A votary of Isis
Long, like other artists of his generation who painted classical subjects for exhibition at the Royal Academy, was fascinated by Ancient Egyptian rituals and costumes, and during the 1870s and 1880s, he painted a series of paintings of female figures in Egyptian costume, including Sacred to Pasht of 1886 and Alethe, Attendant of the Sacred Ibis of 1888 (both Russell-Cotes Art Gallery and Museum, Bournemouth) and Propriating the Deity of 1889. (present whereabouts unknown). Vows to various Egyptian gods are making supplication in each of these images. Unlike Long’s earlier Egyptian subjects from the 1870s, such as An Egyptian Feast of 1877 (Cartwright Hall Art Gallery, Bradford), The Gods and their Makers of 1878 (Towneley Hall Art Gallery and Museum, Burnley), and Anno Domini, The Flight into Egpyt of 1883 (Russell-Cotes Art Gallery and Museum, Bournemouth), which present a more grandiose form of history painting with complex multi-figural groups.

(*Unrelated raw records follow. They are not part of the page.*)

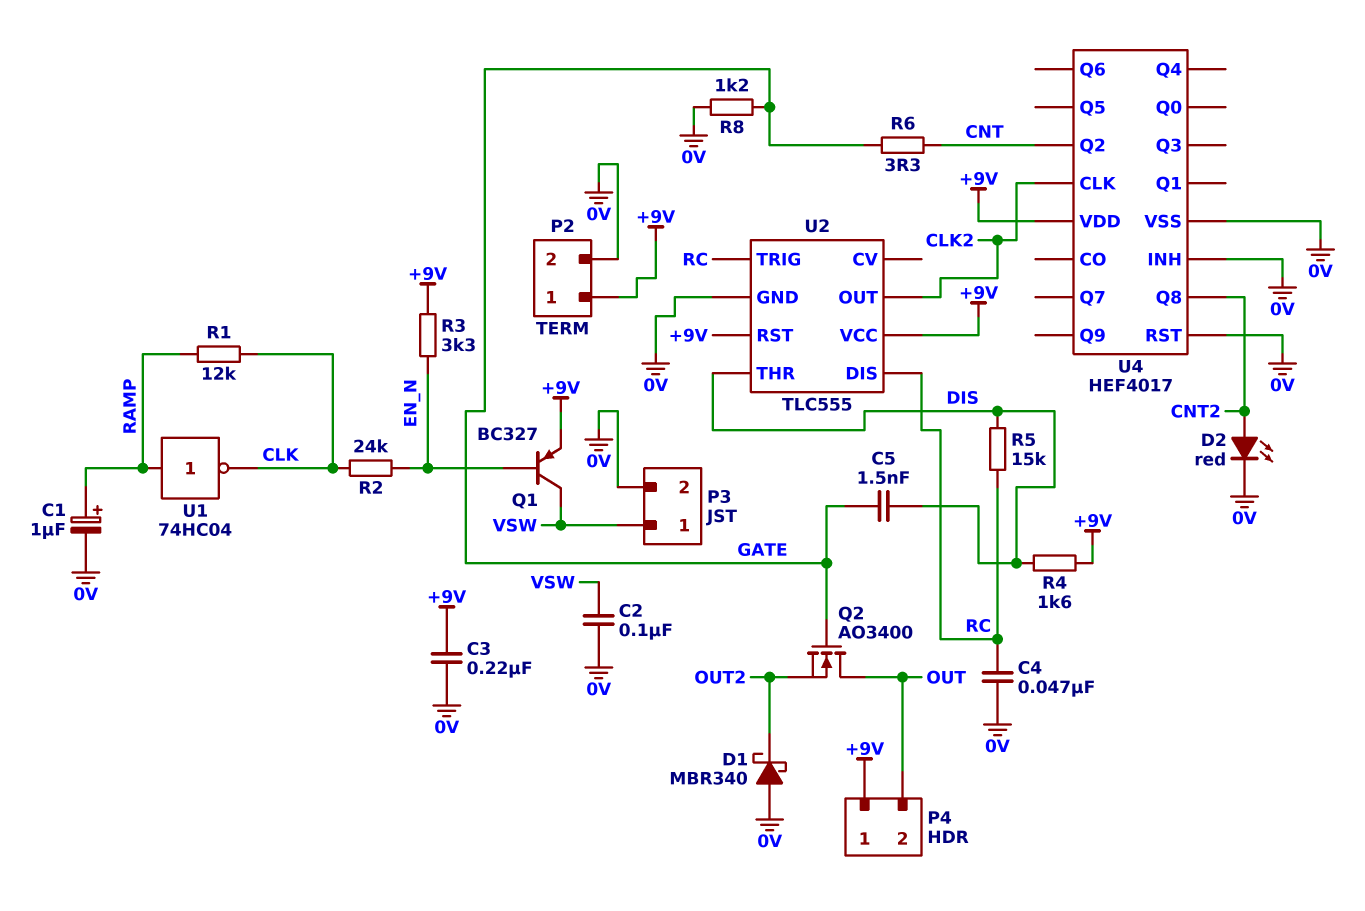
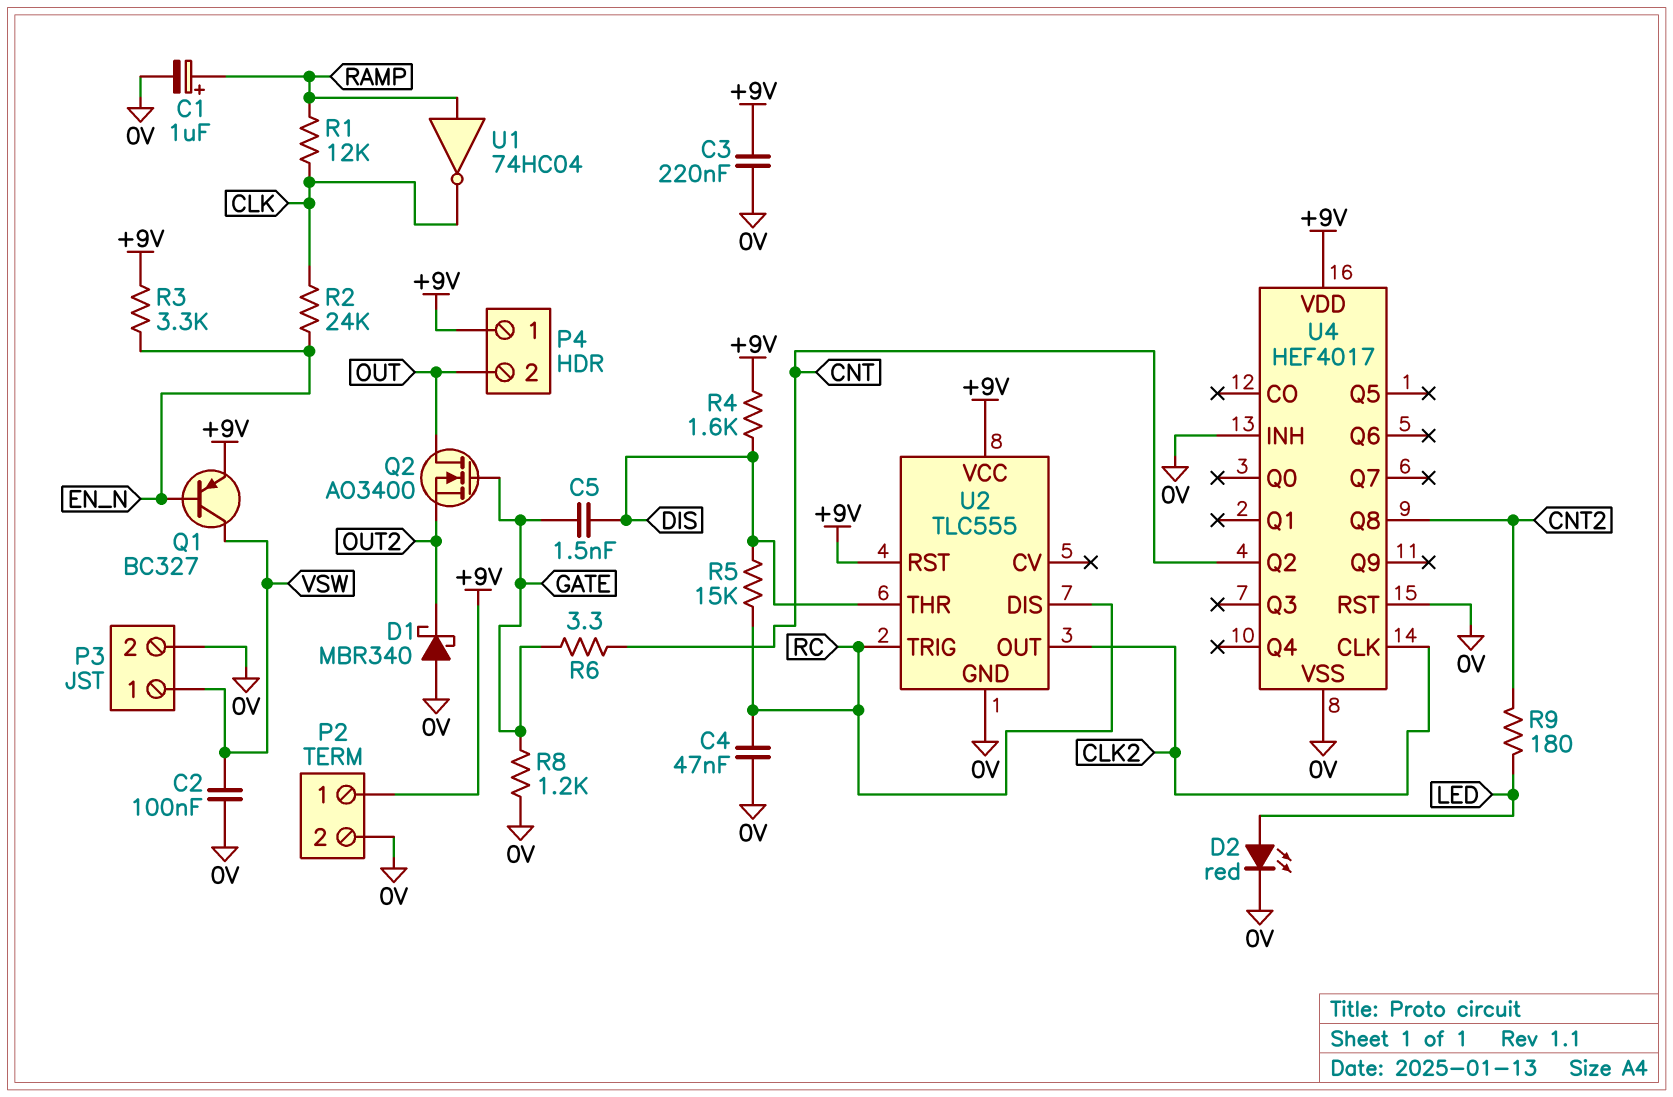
D2: LED red (A CNT2, K 0V) -> LED red (A LED, K 0V)
R9: none -> 180 (CNT2, LED)

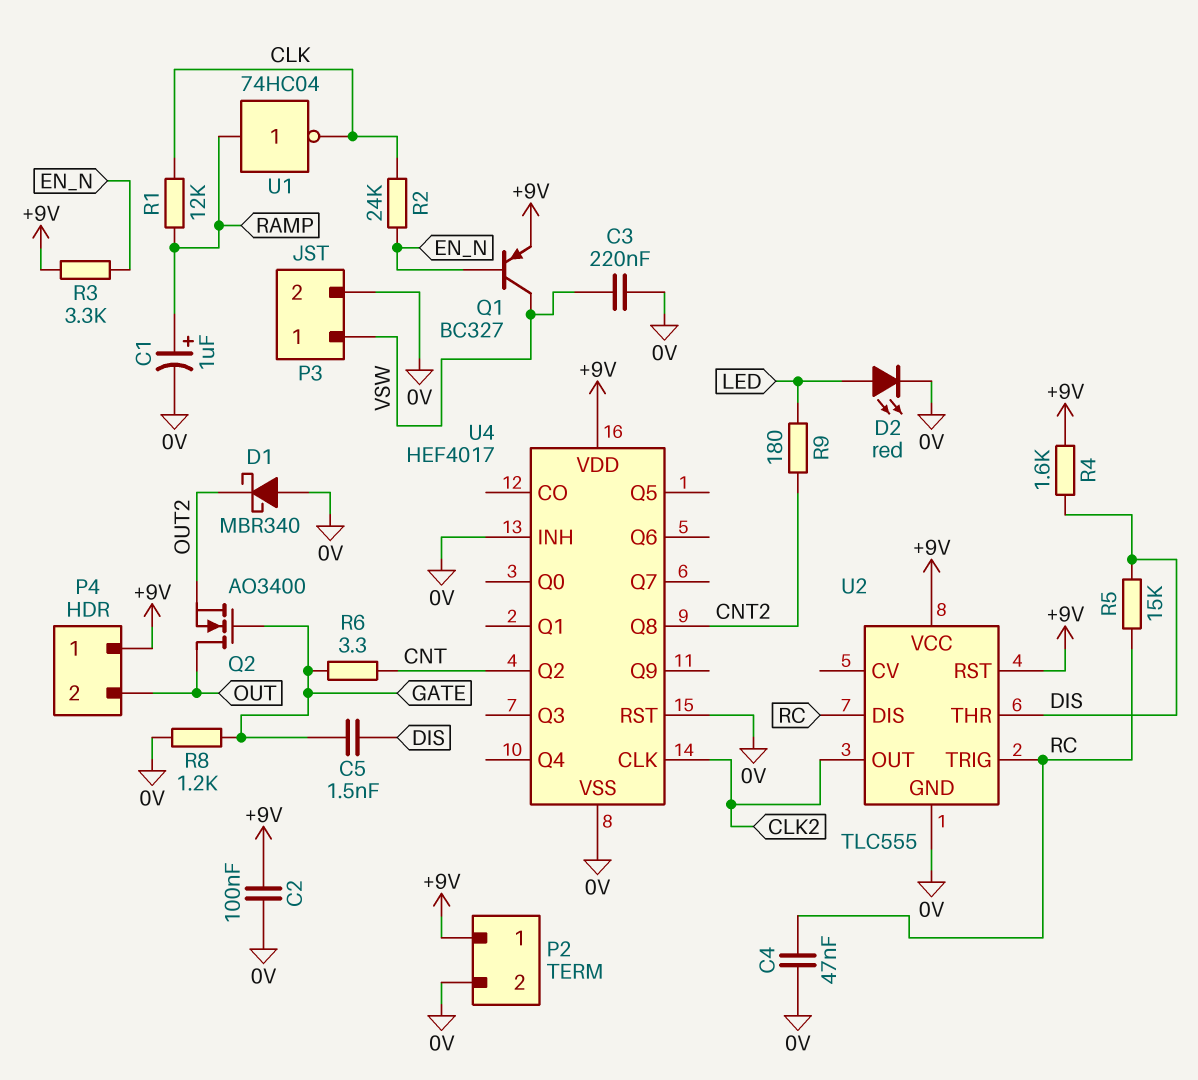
C2: 100nF (0V, VSW) -> 100nF (+9V, 0V)
C3: 220nF (+9V, 0V) -> 220nF (0V, VSW)

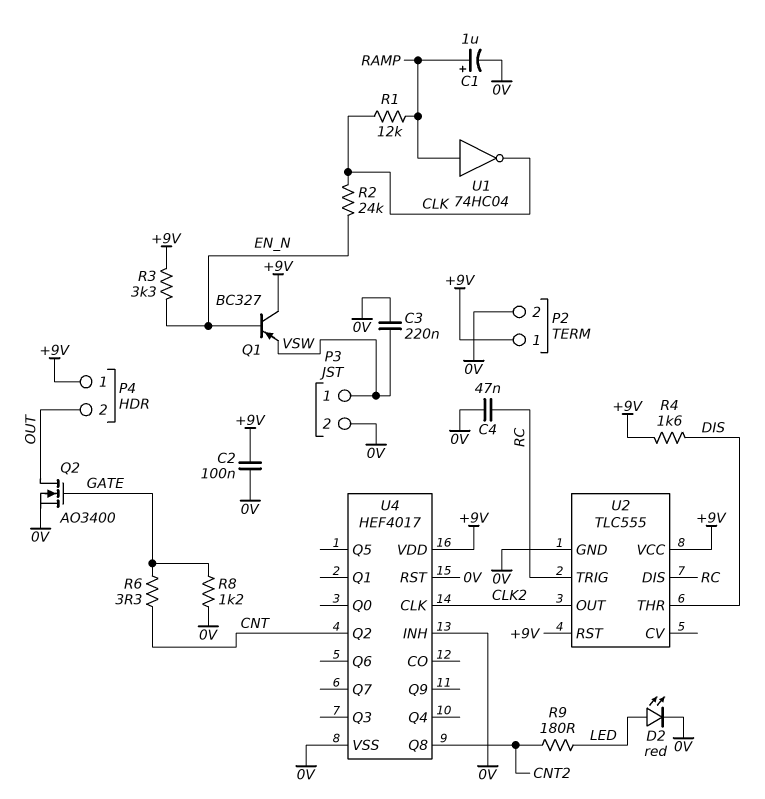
C5: 1.5nF (DIS, GATE) -> none
D1: schottky MBR340 (A 0V, K OUT2) -> none
Q1: PNP BC327 (B EN_N, C VSW, E +9V) -> PNP BC327 (B EN_N, C +9V, E VSW)
Q2: NMOS AO3400 (G GATE, D OUT, S OUT2) -> NMOS AO3400 (G GATE, D OUT, S 0V)
R5: 15k (DIS, RC) -> none

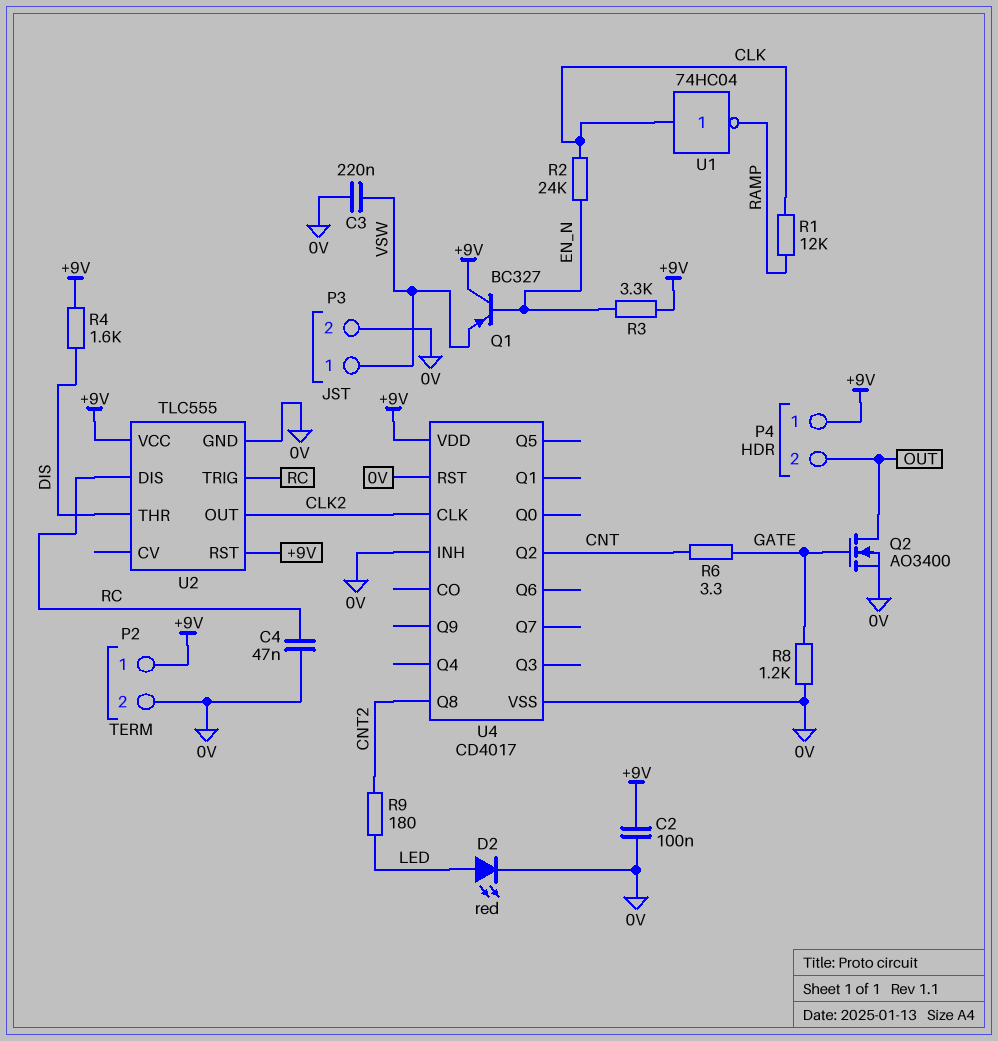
C1: 1uF (plus RAMP, minus 0V) -> none
U1: NOT 74HC04 (in RAMP, out CLK) -> NOT 74HC04 (in CLK, out RAMP)
U4: HEF4017 -> CD4017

A Votary of Isis represents one of the ancient Egyptian Goddess of Love’s priestesses, dressed in a diaphanous robe and adorned with a golden headdress, beaded necklace, and blue faience scarabs. A wall with hieroglyphs and female figurines is behind her, with a beautiful border of lotus flowers below. The painting was most likely created as a study for the central figure’s head in one of Long’s most stunning Egyptian theme paintings, Love’s Labour Lost (1885). (FIG. 1 Dahesh Museum of Art, New York).
In Egyptian mythology, Isis was Osiris’ wife and sister, as well as Horus’ mother. As the supreme mother and wife, she was revered as the perfect expression of womanhood. Unlike other gods, Isis’ cult was not centralised, and her temples could be found all around the Nile delta, as well as in Greece and throughout the Roman Empire. Priests and priestesses were known to worship in the temples of Isis, and they were said to have powers of interpretation and healing, as well as the ability to control the weather by plaiting and weaving their hair (Egyptians believed knots to have special powers).